In the Bag
Working as an editor at a photography magazine, I occasionally get to use the latest and greatest in camera gear through short-term equipment loans. For my trip to Beijing, I chose equipment that would let me travel light without compromising image quality. The world's smallest DSLR -- the Olympus E-420 -- caught my eye -- so the professional equipment for my two-month adventure in Beijing will be provided by Olympus.
My Olympus DSLR kit includes two camera bodies, the E-420 and recently released E-520; a 12-60mm f/2.8-4 lens; 25mm f/2.8 Pancake Lens; EC-14 1.4x tele converter; FL-36R flash; and extra charged batteries to help me keep up with a pair of 8GB SanDisk CompactFlash cards.
For image editing and blog posting, I'm bringing along my thin and light Apple MacBook Air. I also have a Samsung Q1 Ultra Premium ultra-mobile PC for accessing the web on the go using Beijing's new WiFi network (more on that later). Thanks to its compact size, 25mm wide-angle lens, and 720p HD video capture, I also chose to pack the versatile Panasonic DMC-FX35 point & shoot camera, so I always have a camera even when I can't carry my Think Tank Airport Antidote backpack.
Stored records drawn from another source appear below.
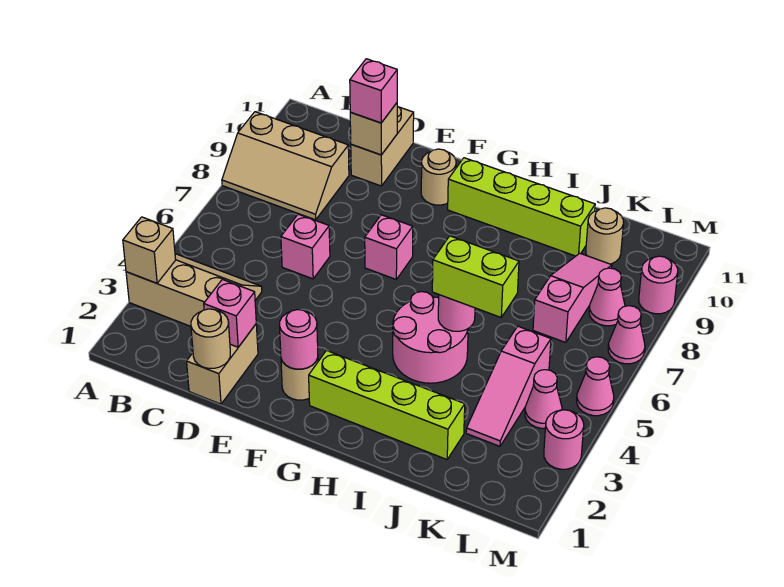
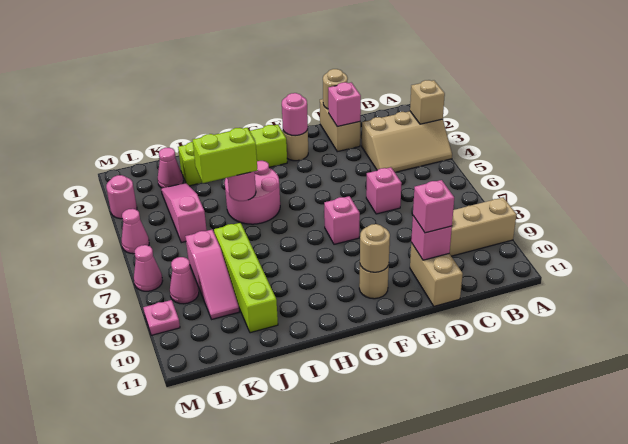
tan brick D10 level 2 -> pink brick D10 level 2
lime brick G10:J10 level 1 -> lime brick J7:J10 level 1
tan round brick K10 level 1 -> tan round brick F10 level 2
pink cone L4 level 1 -> pink cone K2 level 1
pink round brick M9 level 1 -> pink plate M9 level 1

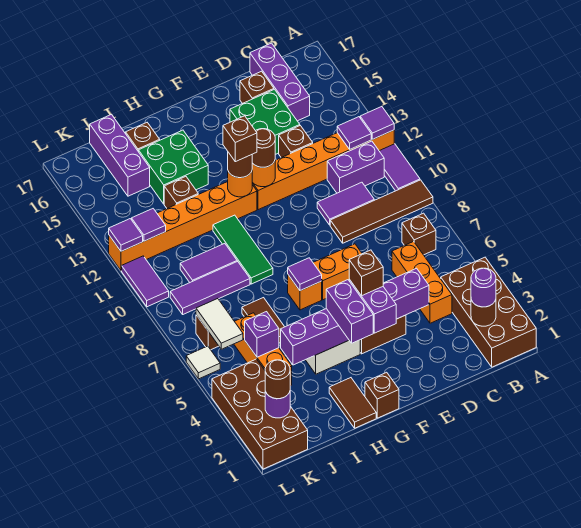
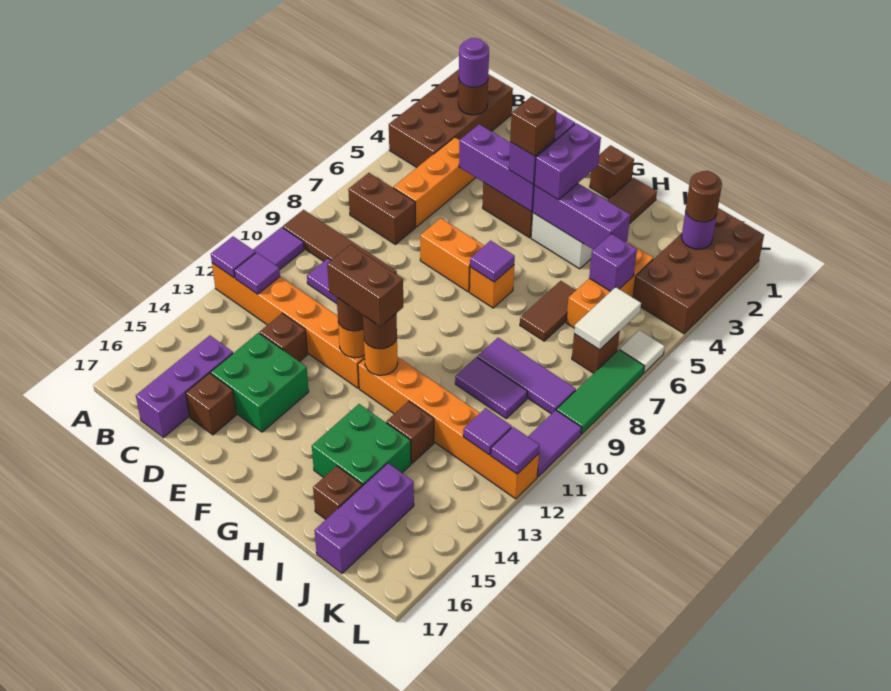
brown brick B7 level 1 -> brown brick B7:C7 level 1
purple brick B11:C11 level 1 -> none
brown brick G12 level 4 -> brown brick F12:G12 level 4
green tile H9:H11 level 1 -> green tile L7:L9 level 1

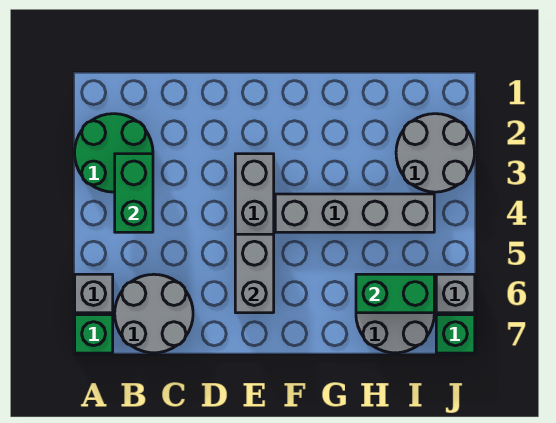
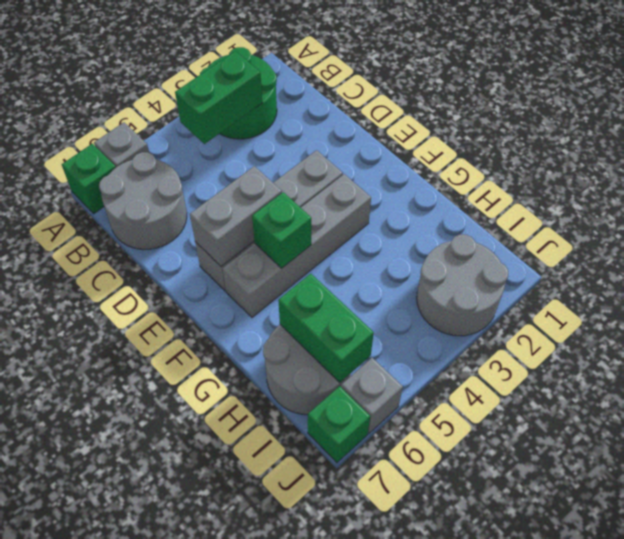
grey brick F4:I4 level 1 -> grey brick F3:F6 level 1
none -> green brick F5 level 2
I'm also packing my bag with plenty of accessories. In addition to power adapters and outlet strips (I'll be posting about powering your gear in China in a few days), I also brought along an 80GB Apple iPod Classic and 320GB Western Digital Passport portable hard drive, for backing up images and other files. The pockets of my Airport Antidote backpack are stuffed with everything from lens wipes to a pocket tripod for working in low light.
Even though I know the ins and outs of almost every camera on the market today, I'm also bringing along manuals for each piece of equipment, and reading them cover to cover on the 13-hour plane ride to Beijing. With the incredible sophistication of today's technology, I often discover new features just by opening a camera manual.